Le femministe occidentali sono sempre in prima linea a difendere il diritto delle donne islamiche a portare il burqa e a essere lapidate, ma la censura delle immagini degli aborti resta una delle loro priorità. Una parte delle informazioni è sotto censura, la verità è sotto censura: il piccolo soffrirà, tu potresti rimpiangerlo.
La “volontà della madre” - una madre spesso confusa, spesso terrorizzata, spesso incapace di fronteggiare i propri deliri perfezionistici - mette in moto una macchina di morte dove tutti sono deresponsabilizzati, si abortiscono gli affetti da palatoschisi, e dopo averli abortiti si lasciano lì a morire da soli, perché nessuno di questi signori della vita e della morte si assume la responsabilità almeno di finire lo scempio con un’intramuscolo di morfina (che muoiano senza sofferenza, in braccio, come si fa con i cani, ma evidentemente non con i bambini).

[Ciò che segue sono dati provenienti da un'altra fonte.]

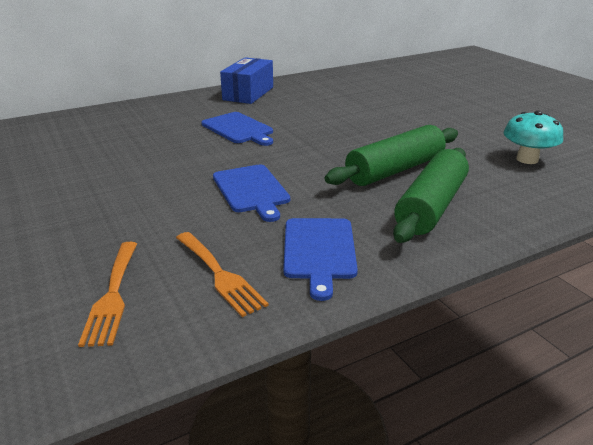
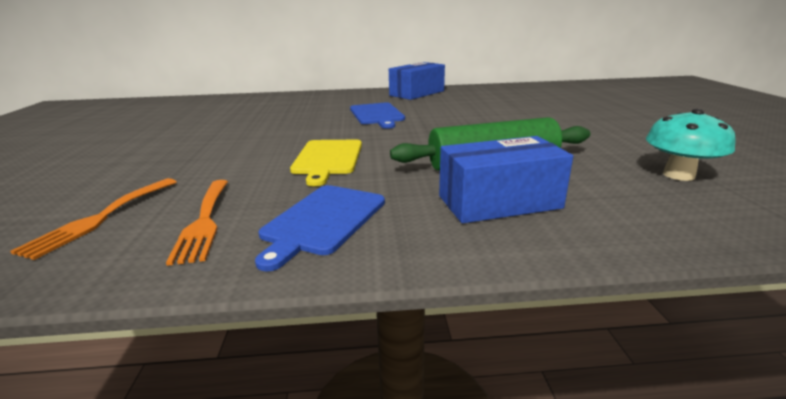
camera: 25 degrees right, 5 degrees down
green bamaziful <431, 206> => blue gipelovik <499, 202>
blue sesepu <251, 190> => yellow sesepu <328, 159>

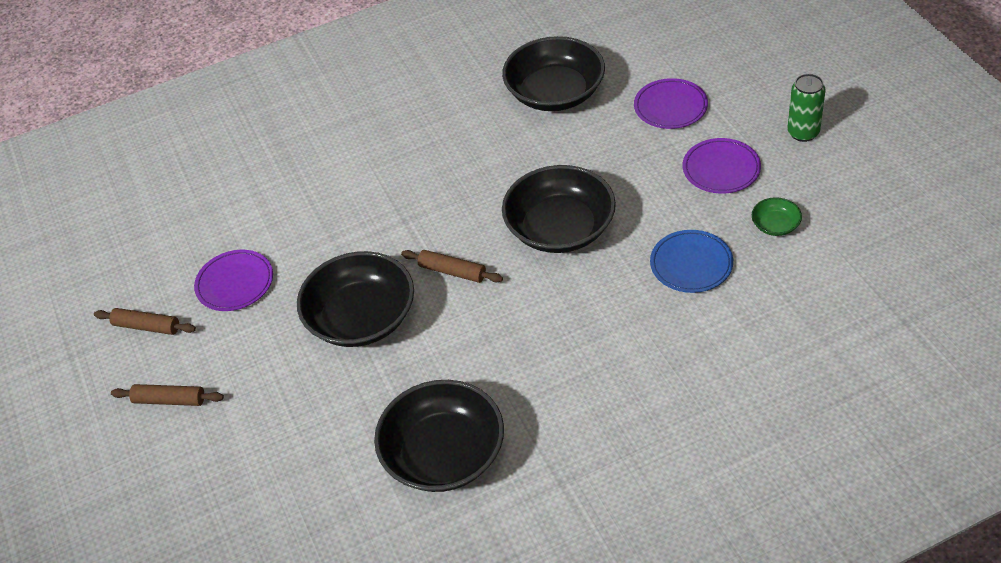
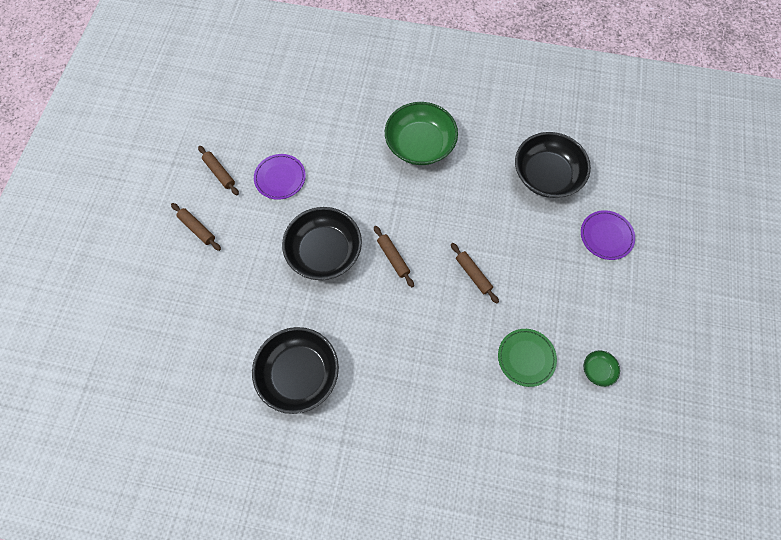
camera: 30 degrees right, 20 degrees up
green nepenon <803, 133> => nothing
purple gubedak <721, 169> => nothing
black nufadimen <560, 228> => brown bamaziful <473, 274>
blue gubedak <691, 264> => green gubedak <526, 358>
nothing => green nufadimen <420, 144>

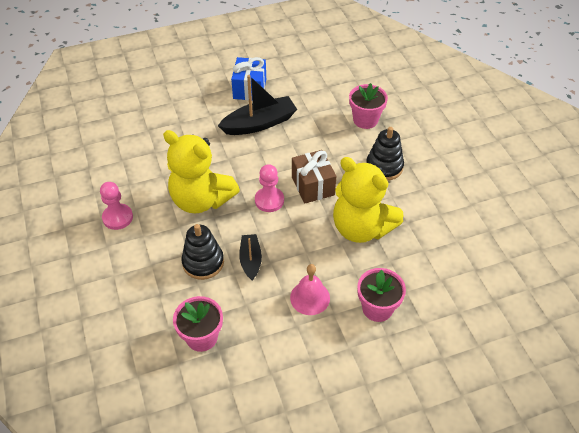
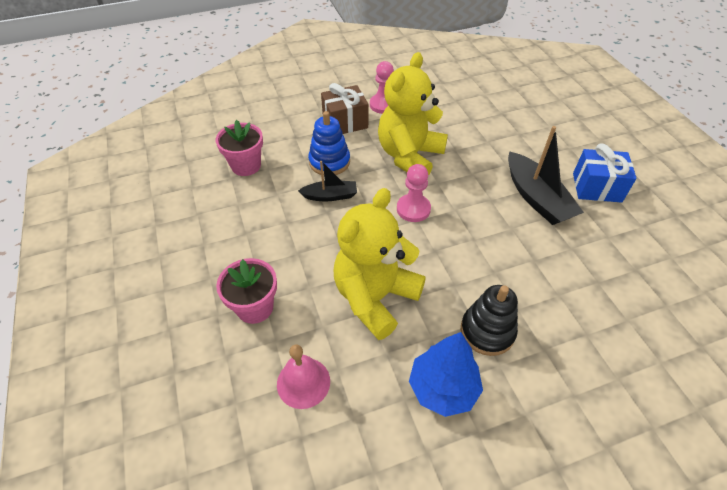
camera: 90 degrees right, 0 degrees up
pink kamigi <365, 120> => nothing
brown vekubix <313, 186> => brown vekubix <345, 122>, relocated
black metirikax <203, 262> => blue metirikax <329, 162>
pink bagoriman <310, 297> => pink bagoriman <303, 382>, relocated
nothing => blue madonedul <442, 388>

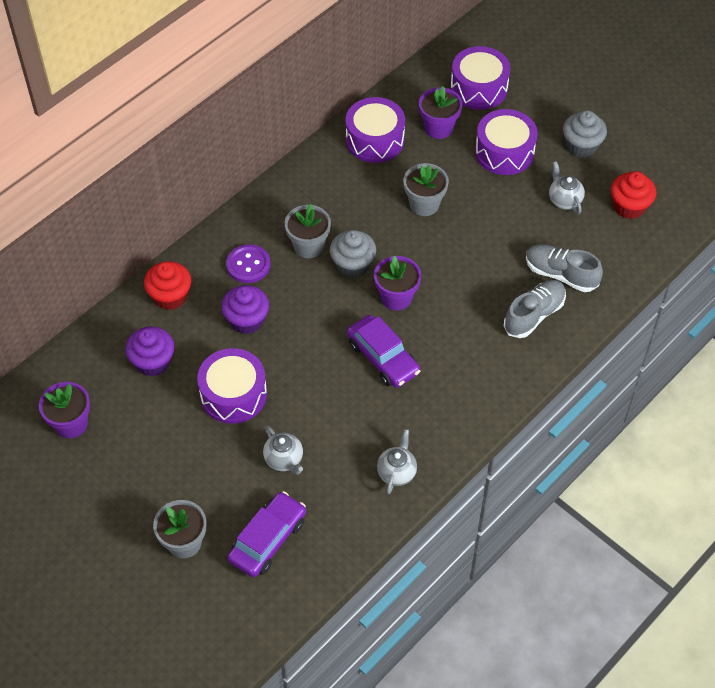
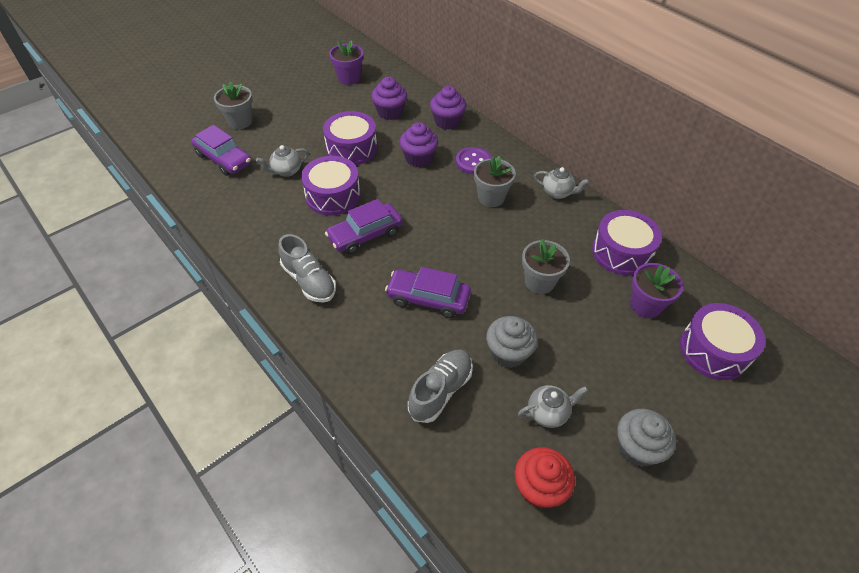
camera: 95 degrees right, 5 degrees down
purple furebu <504, 152> => purple furebu <333, 196>, relocated
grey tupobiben <353, 265> => grey tupobiben <508, 353>, relocated
purple kamigi <396, 297> => nothing
red tupobiben <170, 296> => purple tupobiben <447, 121>
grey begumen <534, 315> => grey begumen <309, 281>, relocated
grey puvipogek <397, 472> => grey puvipogek <557, 193>, relocated
nothing => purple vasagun <428, 298>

Pochi giorni prima un altro bambino era stato abortito perché l’ecografia aveva visto un’atresia dell’esofago (anche questa si risolve chirurgicamente). Il piccolo ha pianto e ha resistito due giorni, prima di morire: l’atresia non c’era. Da allora, i casi di aborto tardivo non sono più affiorati alla luce dei giornali. L’aborto tardivo esiste sempre, esistono sempre i bimbi abortiti vivi, ma l’informazione è diventata più “discreta”, le circolari dei direttori sanitari evitano inutili fughe di notizie.
L’aborto è una cultura di morte. Il Sessantotto è stato il più mostruoso etnocidio della storia: un etnocidio dove tutta una civiltà, quella occidentale, è stata caricata delle colpe più deliranti e tremende, dove è stata portata a vergognarsi di se stessa. E la nostra civiltà, quella giudaico-cristiana, è l’unica che abbia difeso il bambino. Una civiltà che incoraggia le donne a uccidere il loro bimbo nel proprio ventre, è una cultura di morte. Cultura di morte che odia i bambini.